Я изгоняла ежедневно сомнения из своих дум. Я верила: такое возможно, такое бывает, должно быть.
Я знала: остается сражаться. От сотворения, человеку присущ талант — вступать в борьбу с самим собой и побеждать себя. Только от человека зависит, какая сторона в нем победит: темная или светлая. Человек — единственный, кто может побороть свои страхи, неуверенность и слабость, потому что он один способен овладевать своей волей.
Победив свою неуверенность, я поняла, что напрасно утаиваю от Милы самое главное — то, что у нее возродится моя Анфиса. Мне следовало открыться Миле — и будь что будет.
Я позвонила в столицу и во всем Миле созналась. Когда я говорила ей о своей сокровенной задумке, мое сознание рисовало лицо собеседницы.
Вот она хмурится, ее брови взмывают вверх. Мила крайне удивлена. Мила застигнута врасплох и обескуражена моими словами, но быстро приходит в себя. Ей становится жаль меня. Мила думает, что непреходящая боль утраты является причиной возникновения моей безрассудной идеи. Она сопереживает мне, но считает своим долгом отрезвить мой замутненный несбыточными, как она полагает, фантазиями разум.
Я ее понимаю.
Она отдаст мне своего щеночка, новую борзую жизнь, со всей многогранностью и индивидуальными особенностями этого живого создания, а я буду искать и не находить в нем черты Анфисы. Хорошо, если я стерплю и полюблю свою новоявленную борзую девочку. А если нет? Вдруг свое разочарование я неприязнью вымещу на щенке и испорчу ему тем самым жизнь. Собаке ведь, как и человеку, трудно жить с ощущением, что ее не ждали и терпят рядом исключительно из гуманных соображений.
Мила не знает меня, моих человеческих качеств. Ей как заводчику, хочется, чтобы будущие владельцы любили потомков ее собак. Поэтому она решает «приземлить» меня. Тогда, осознав нереальность своих притязаний, возможно, я откажусь от приобретения щеночка. Если же я все-таки захочу его взять, то буду уже заведомо знать, что он — не Анфиса, а моя новая борзая любовь. Забирая у Милы щенка, я в этом случае с готовностью отдам ему свое сердце, не требуя ничего взамен.
Я прекрасно понимаю Милу (на ее месте поступила бы точно так же), поэтому с олимпийским спокойствием выслушиваю ее справедливые увещевания: «Такой борзой собаки, какой была Анфиса, больше не будет. У тебя (мы с Милой уже успели перейти на „ты“) появится другая борзая — не хуже и не лучше Анфисы. Просто другая. Новая личность придет в твой дом и займет твои мысли. Ты должна осознать этот неоспоримый факт и смириться с утратой своей Анфисы».
Как раз смириться я и не могла! Не имела права! Смириться — значило разувериться в возвращении Анфисы. Смириться — значило убить мою мечту. Я поспешила успокоить Милу тем, что приму щеночка как родного при любых условиях, но мечтать и верить не перестану. Более того, звать щенка стану Анфисой, независимо от клички, которую укажут в родословной.
— Ты хочешь, чтобы она тоже звалась Анфисой? — спрашивает озадаченная Мила.
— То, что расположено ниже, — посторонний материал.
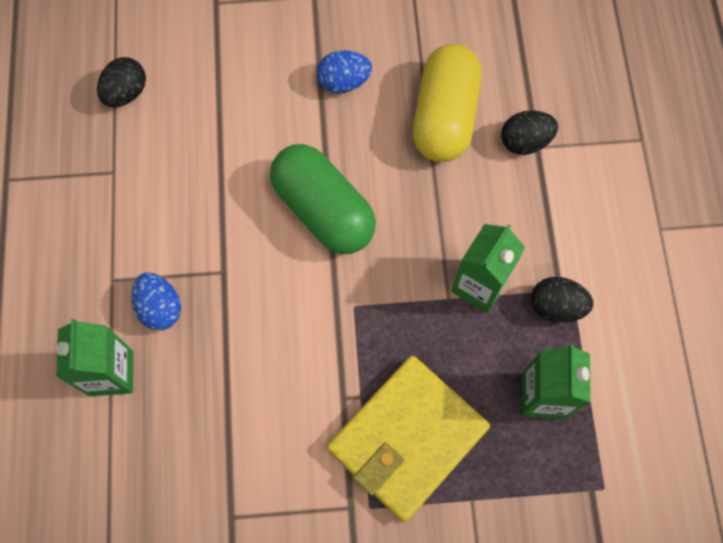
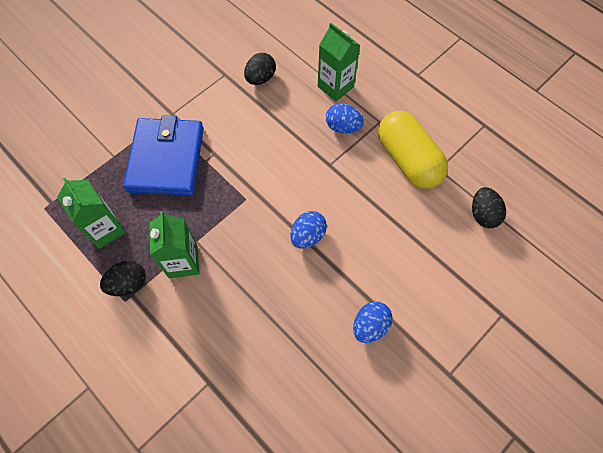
camera: 140 degrees right, 5 degrees down
(323, 210) = (308, 236): green capsule -> blue egg
(407, 438) = (166, 159): yellow wallet -> blue wallet
(444, 117) = (286, 354): yellow capsule -> yellow capsule (408, 160)
(525, 142) = (220, 380): black egg -> black egg (260, 78)

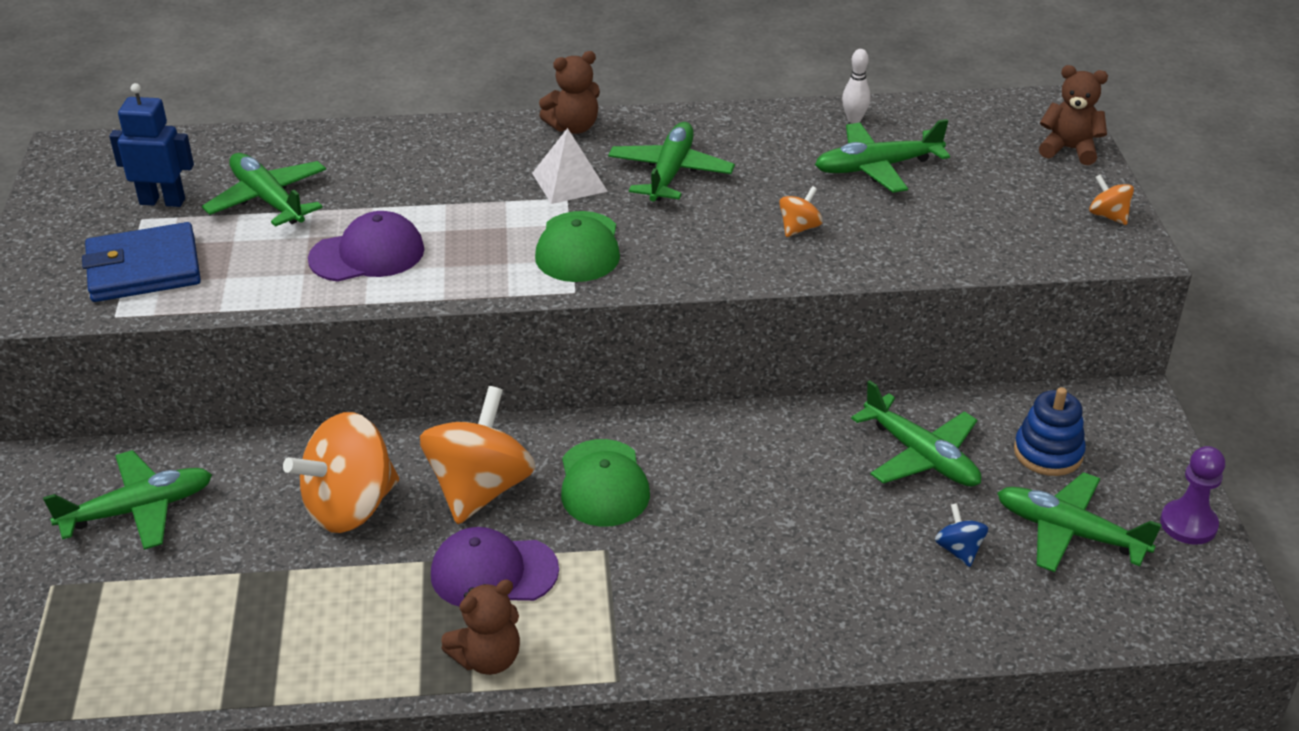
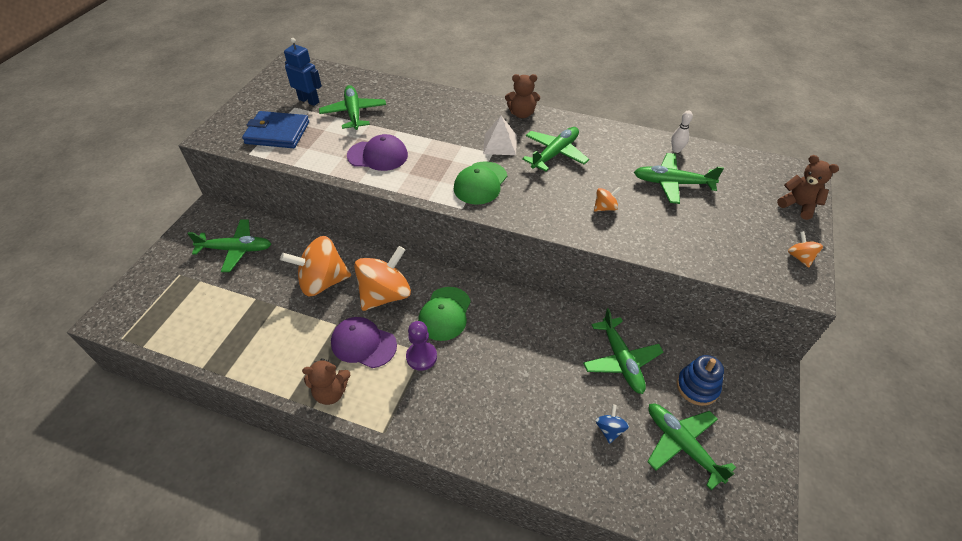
camera: 25 degrees right, 10 degrees up
(1188, 524) = (761, 470): purple pawn -> purple pawn (421, 357)

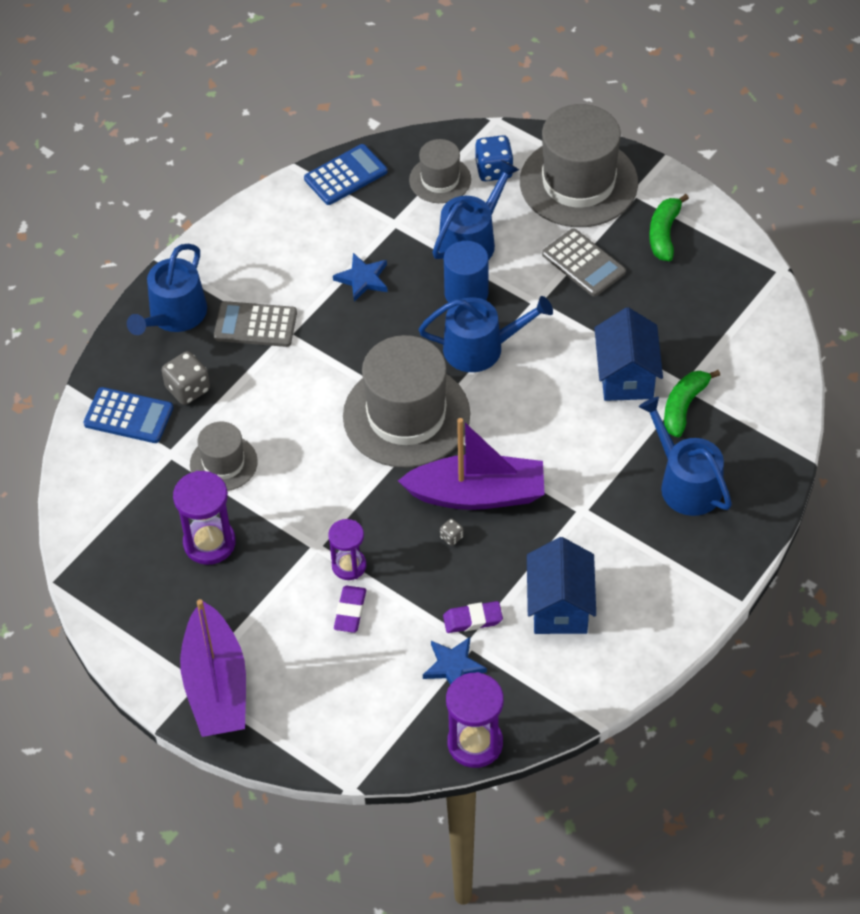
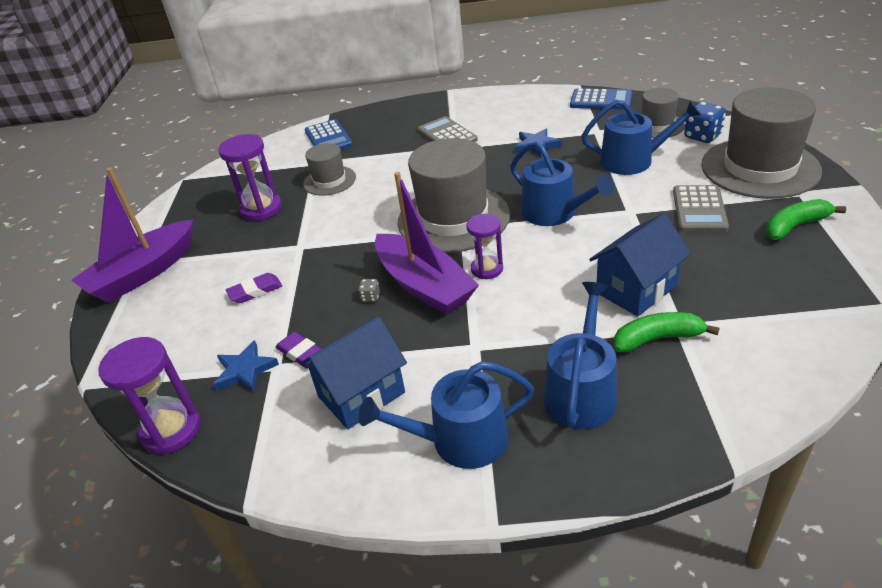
camera: 55 degrees right, 15 degrees down
(174, 315) = (417, 113): blue watering can -> blue watering can (460, 440)
(188, 389) = (370, 142): grey dice -> none
(349, 565) = (296, 268): purple hourglass -> purple hourglass (487, 269)
(466, 293) = (589, 182): blue cylinder -> none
— Да! Я страдаю из-за того, что мне не к кому обратиться с этим именем, что не могу постоянно произносить его и прижимать к себе живое существо, которое им зовется.
— У меня уже был помет на букву «А», — задумчиво произносит Мила.
— Тогда пусть Анфиса станет второй частью имени в родословной, — предлагаю я.
— Я подумаю, что можно сделать, — отвечает загадочная Мила.
— Мила! А какого окраса она будет, когда придет… после того, как ушла?
Мила перечисляет возможные, по ее мнению, окрасы псовины, с одним из которых Анфиса вернется в наш мир. Их множество, и они разнообразны. Среди них нет одного. Мила не называет один окрас…
Общаясь со мной, Мила ощутила неистовое упорство моей несчастной и опустевшей души. Охватив целиком и испытав на себе его силу, она вняла моему стону, который, казалось, проник в телефонную линию. Он наполнил ее непрерывным пульсирующим сигналом, сравнимым с сигналом «SOS». «Не мешайте мне верить! Не троньте мою мечту!»
Умеющая постигать суть вещей, Мила впредь не препятствовала мне в ожидании Анфисы. Больше она не пыталась убеждать, что ко мне придет не моя, а другая борзая. Мудрая Мила не стала разрушать мою святыню. Она — одна из тех избранных, которые ценят и уважают чужие символы веры.
Благородная Мила окончательно освободила меня от пут недосказанности, точно открыла камеру одинокого заточения, и мне стал доступен весь мир со всеми его невозможностями, необъяснимостями, непостижимостями, которые в нем существовали, существуют, и будут существовать.